En janvier prochain, les oenologues de l'ISVV (Institut supérieur de la vigne et du vin), dégusteront en Gironde les premières microcuvées de 21 cépages tardifs. Quels types de vin vont-ils découvrir ? Agnès Destrac Irvine ne veut rien dévoiler avant l'heure. Ingénieur à l'Inra de Bordeaux, elle pilote le projet Vitadapt. En juin 2009, au coeur des Graves, l'Inra a planté quelque 52 variétés sur 0,6 ha : des cépages du Bordelais (cabernet-sauvignon, cabernet franc, merlot), issus d'autres régions de France et surtout 21 cépages étrangers, comme le saperavi et le rkatsiteli, originaires du Caucase, le mavrud, venant d'Europe de l'Est, ou encore le touriga nacional du Portugal.

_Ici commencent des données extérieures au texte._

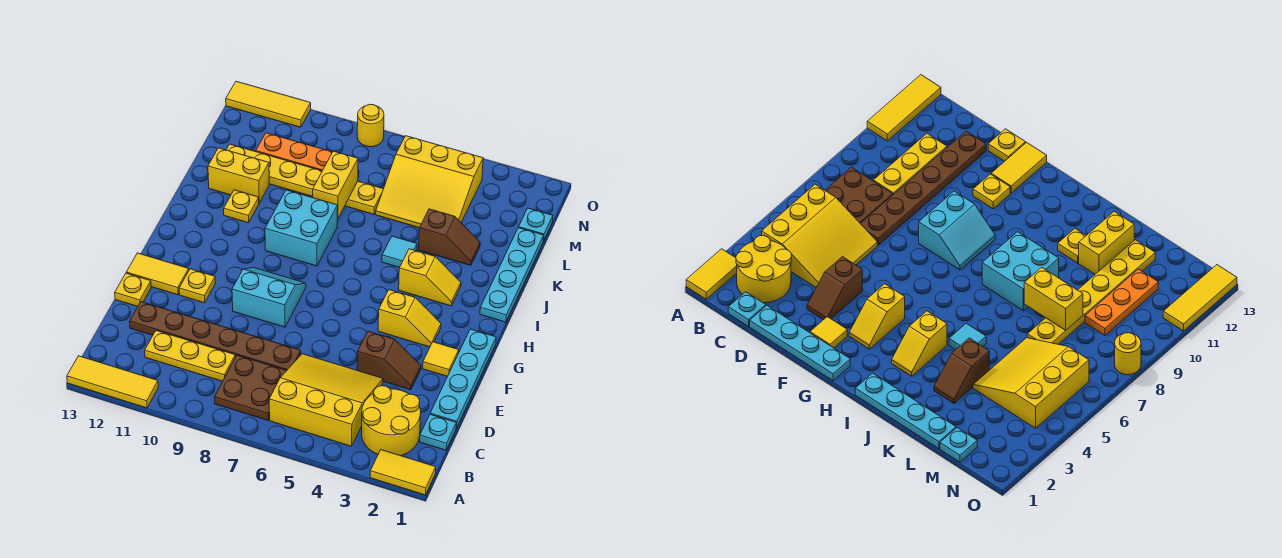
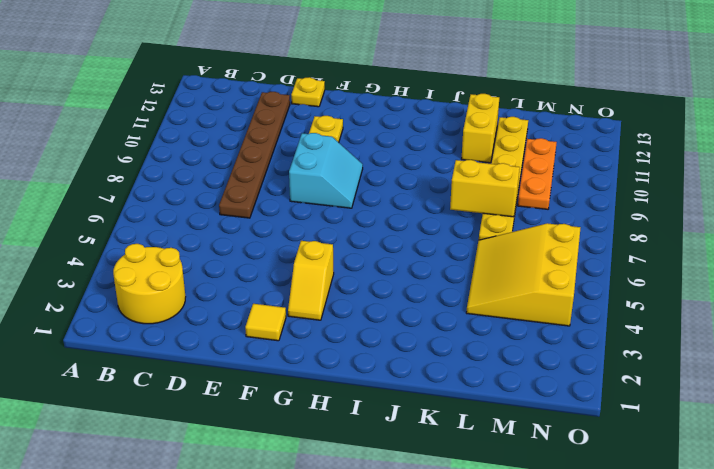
none -> yellow tile A1:A2 level 1
none -> yellow tile A11:A13 level 1
none -> yellow slope B4:D6 level 1 top B
none -> brown plate B7:C8 level 1

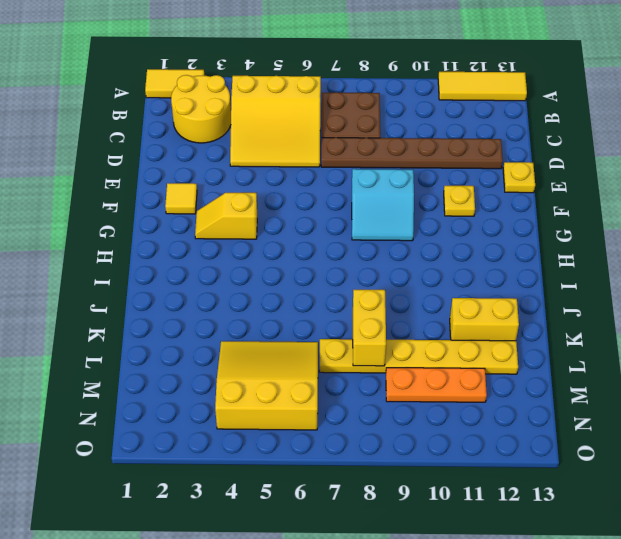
none -> cyan plate C1 level 1
none -> yellow plate C9:C11 level 1
none -> cyan plate D1:G1 level 1
none -> brown slope E3:E4 level 1 top 4

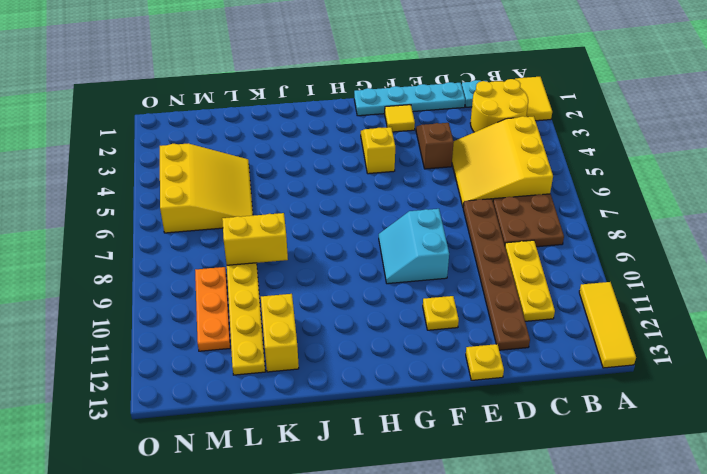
none -> yellow tile F12:F13 level 1
none -> cyan plate I1:L1 level 1
none -> yellow slope I3:I4 level 1 top 4
none -> cyan brick I8:J9 level 1

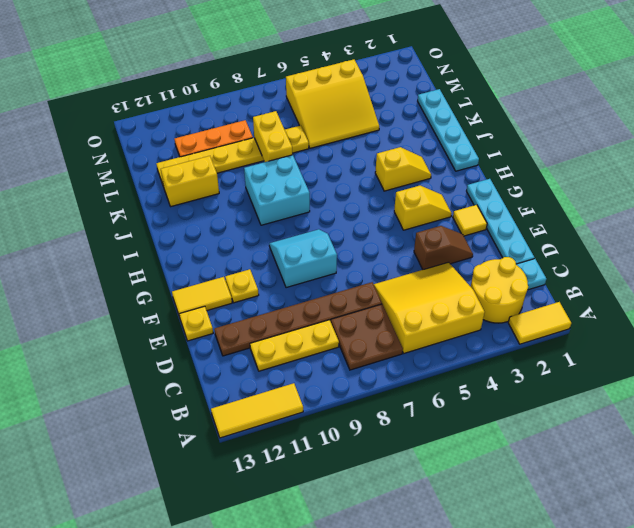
none -> cyan tile J5 level 1
none -> yellow plate J11 level 1
none -> brown slope K3:K4 level 1 top 4
none -> cyan plate M1 level 1

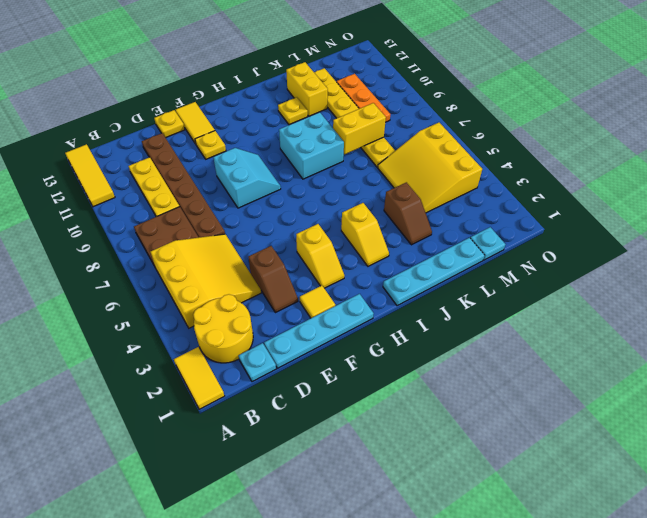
none -> cyan tile J5 level 1
none -> yellow round brick O8 level 1
none -> yellow tile O11:O13 level 1

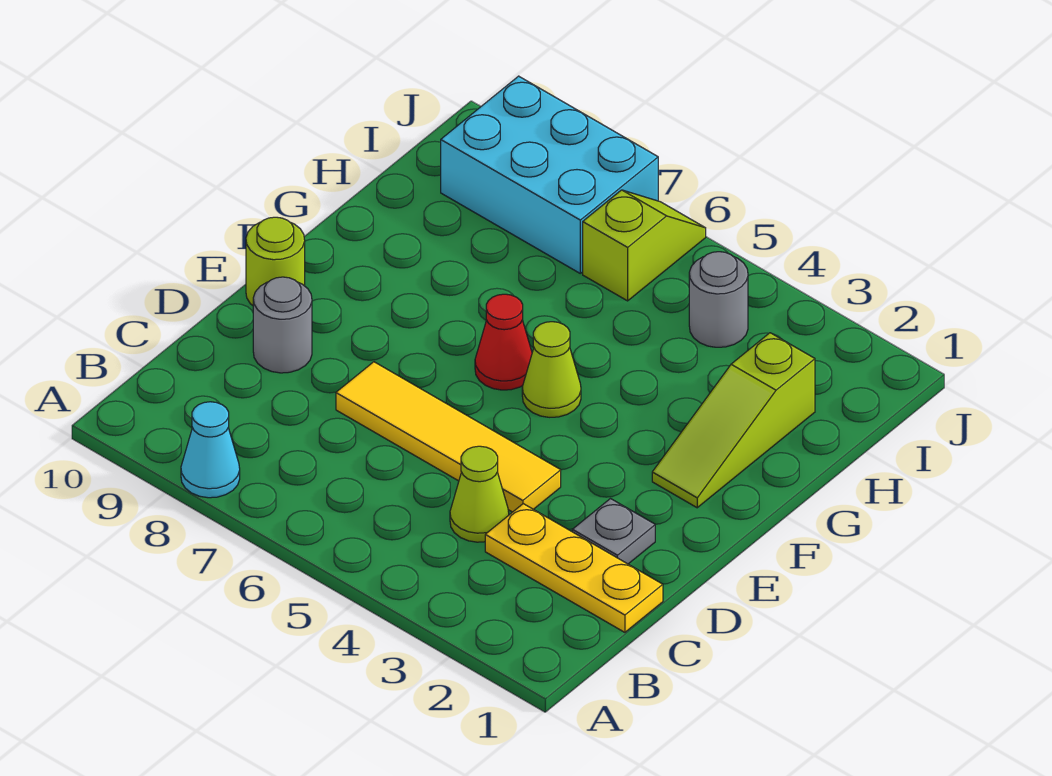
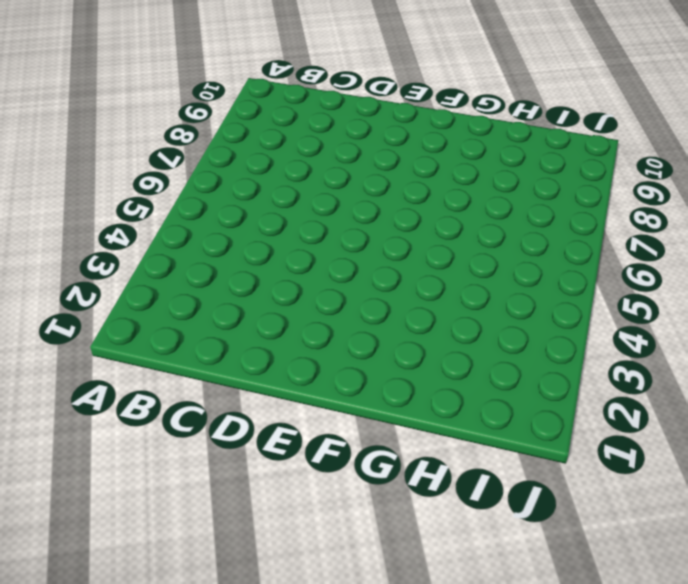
none -> cyan cone A8 level 1
none -> yellow plate C1:C3 level 1
none -> lime cone C4 level 1

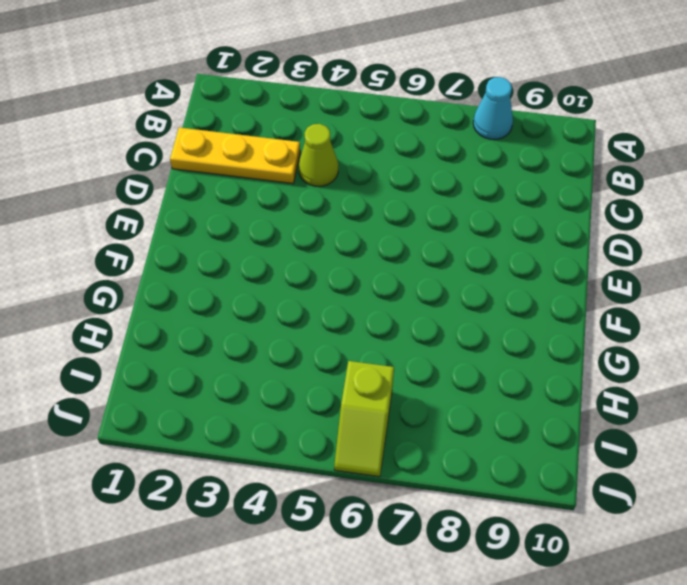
none -> grey plate D2 level 1
none -> yellow tile D4:D7 level 1
none -> grey round brick D9 level 1

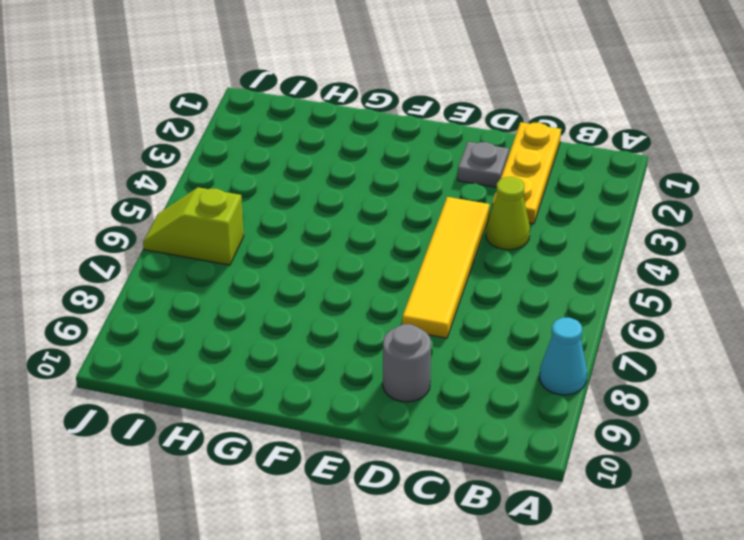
none -> lime round brick E10 level 1
none -> lime slope F2:H2 level 1 top H
none -> lime cone F5 level 1

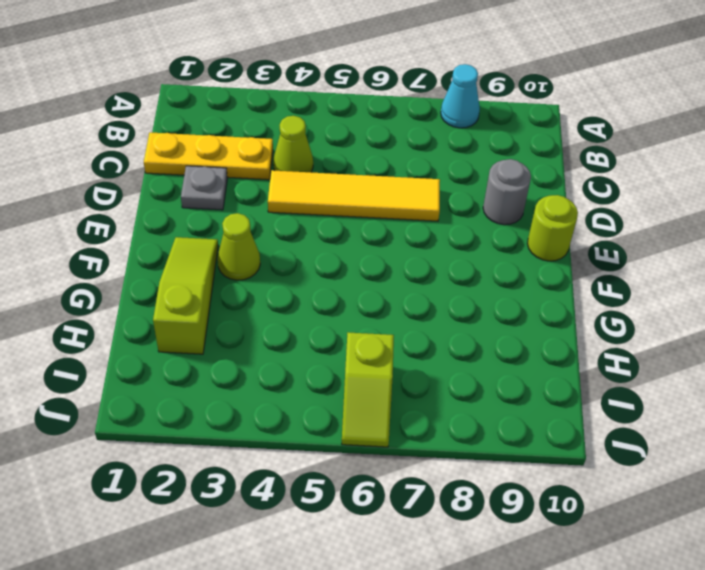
lime cone F3 level 1 -> lime cone F5 level 1
none -> red cone F6 level 1
none -> grey round brick I4 level 1
none -> cyan brick I7:J9 level 1

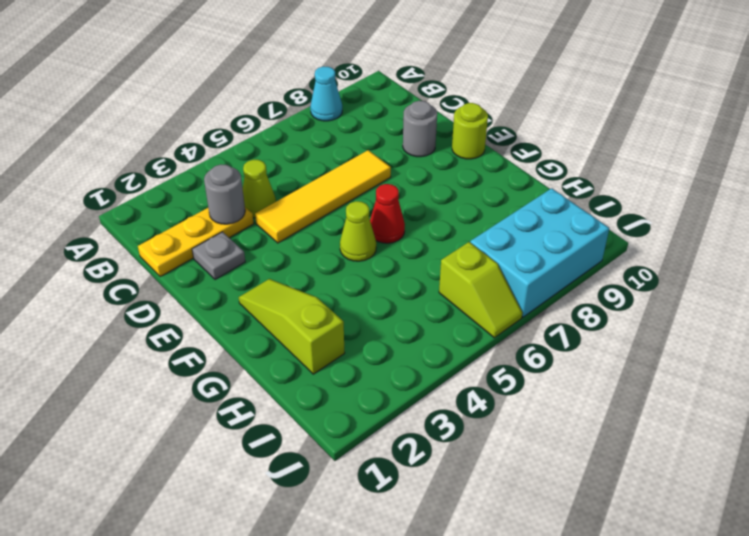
grey round brick C3 level 2 -> grey round brick I4 level 1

Tous ont été choisis pour leur caractère tardif, leur notoriété et leur potentiel qualitatif. Il s'agit d'étudier leur comportement au vignoble et la qualité de leurs vins dans le contexte du réchauffement climatique et dans une région où le merlot, cépage précoce, occupe 60 % du vignoble. « Avec l'augmentation des températures, le cycle de la vigne est plus précoce. L'alternative pourrait consister à piocher parmi les cépages à maturité tardive », explique Agnès Destrac Irvine.
L'équipe de Vitadapt planche également sur Greffadapt*. Objectif ? Étudier le comportement et la résistance à la sécheresse de 55 porte-greffes dont 30 connus en France, les autres venant de l'étranger. Une parcelle a été plantée en septembre dernier où ces porte-greffes ont été combinés à cinq cépages (cabernet-sauvignon, ugni blanc, pinot, syrah et grenache).
Dans le même temps, un projet autour des consommateurs est mené. Il s'agit d'évaluer comment ils acceptent les vins moins acides et plus riches en alcool issus des millésimes chauds. Un premier résultat montre que les consommateurs préfèrent ces vins lorsqu'ils les dégustent seuls, en dehors des repas. Mais lorsqu'ils sont attablés, ils penchent nettement pour les vins classiques du Bordelais, aux notes de fruits frais, plutôt que de figue et de pruneau.
À Saint-Laurent-Médoc, le Château La Tour Carnet lance ses propres essais. L'an dernier, l'exploitation a planté 48 cépages sur un hectare : des variétés du sud de la France (mourvèdre), du Sud-Ouest (manseng noir, duras, tannat), d'Espagne (morasel, tempranilllo), d'Italie (nero d'Avola) et du Portugal (touriga nacional). « Nous ignorons si le merlot s'adaptera au réchauffement climatique », indique Alix Combes, directeur du château. Les nouveaux venus réagiront peut-être mieux. Pour l'instant, ils sont surveillés à la loupe. Le touriga nacional, qui vient d'un climat océanique mais plus chaud que celui de Bordeaux, se comporte bien. Concernant les maladies, le mildiou a attaqué le tempranillo en 2014 pour, au final, être moins agressif en 2015.
Après les vendanges 2016, les premiers vins seront dégustés. En attendant, dès le printemps prochain, le château plantera des variétés résistantes.
(*) Vitadapt et Greffadapt : projets portés par l'UMR Écophysiologie et Génomique fonctionnelle de la vigne de l'Inra, l'université de Bordeaux et Bordeaux Sciences Agro, et financés pour partie par le Conseil interprofessionnel du vin de Bordeaux et le conseil régional d'Aquitaine.